A malware incident created significant disruptions in the factories of Taiwan Semiconductor Manufacturing Company (TSMC), the world’s largest contract chipmaker.
TSMC’s most important customer is Apple, whose iPhone and iPad products use TSMC chips, but the company also supplies semiconductors to Qualcomm, Nvidia, AMD, MediaTek and Broadcom.
The company described the incident as a “computer virus outbreak” affecting an unspecified number of computer systems and fabrication tools in Taiwan.
TSMC said the piece of malware involved in the incident was a variant of the WannaCry ransomware.
TSMC said some its computer systems and equipment in its Taiwan plants were infected August 3 during software installation.
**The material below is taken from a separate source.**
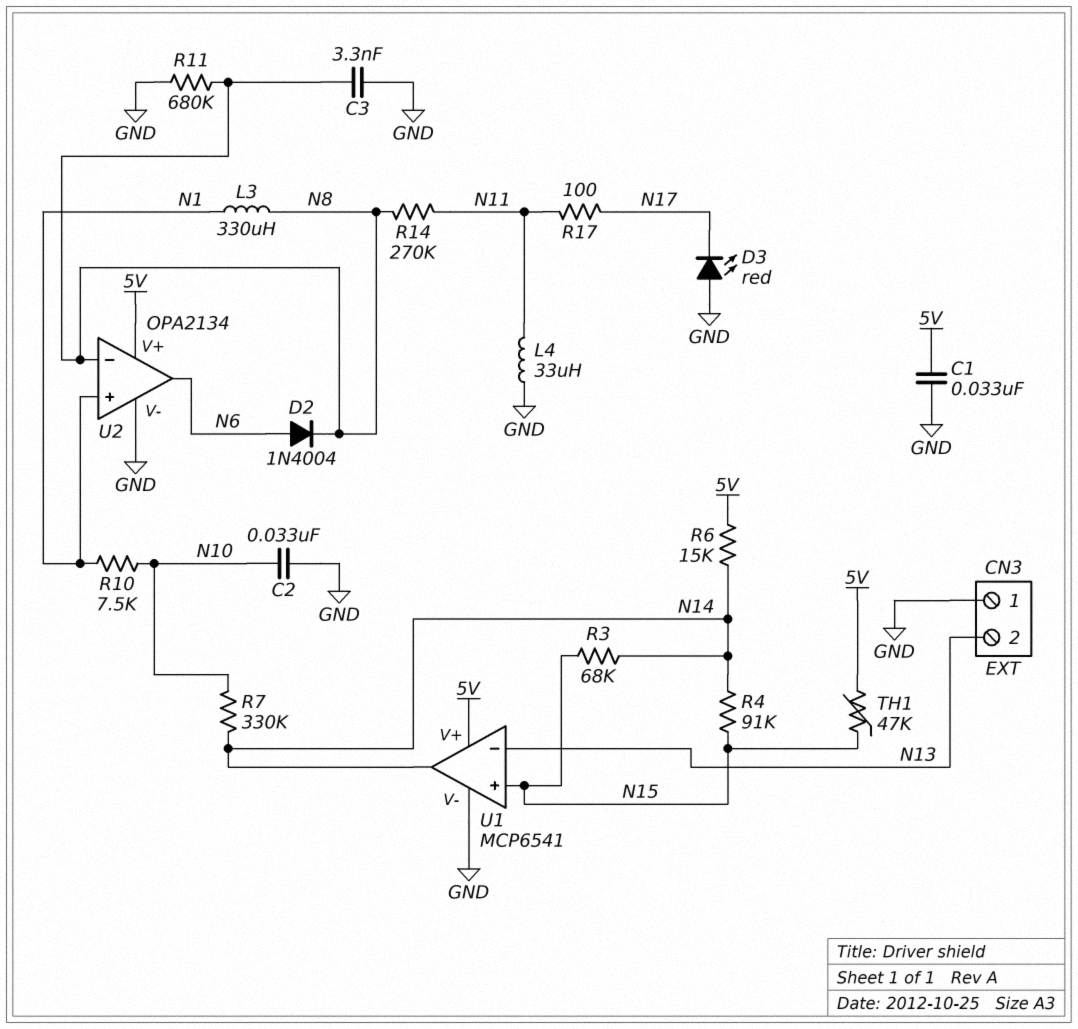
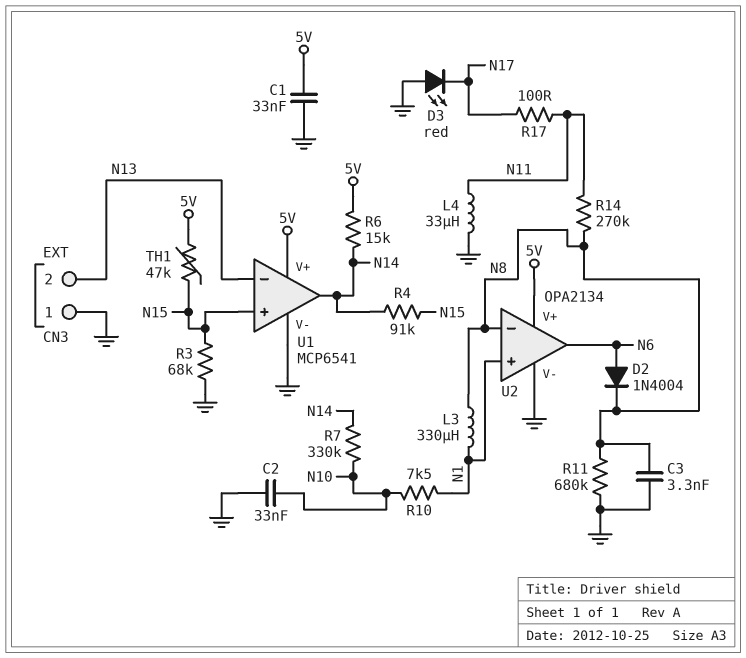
R3: 68k (N14, N15) -> 68k (GND, N15)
After they discovered the attack August 3, the foundry said it restored 80 percent of systems by August 5, with a full recovery expected by August 6.
The company expects the incident to have a significant impact on its revenue for the third quarter. One published report had the company’s revenue taking a hit of roughly $255 million.
“TSMC expects this incident to cause shipment delays and additional costs. We estimate the impact to third quarter revenue to be about three percent, and impact to gross margin to be about one percentage point. The Company is confident shipments delayed in third quarter will be recovered in the fourth quarter 2018, and maintains its forecast of high single-digit revenue growth for 2018 in U.S. dollars given on July 19, 2018,” TSMC said.
“Most of TSMC’s customers have been notified of this event, and the Company is working closely with customers on their wafer delivery schedule. The details will be communicated with each customer individually over the next few days,” the company added.
According to TSMC, the malware made its way onto the network due to “misoperation” during the installation of a new tool. The company said the incident did not affect data integrity and it did not result in confidential information getting compromised.
TSMC Chief Executive C.C. Wei said the incident was not a hack targeted at the company, but, rather, an oversight by employees to conduct virus scans properly.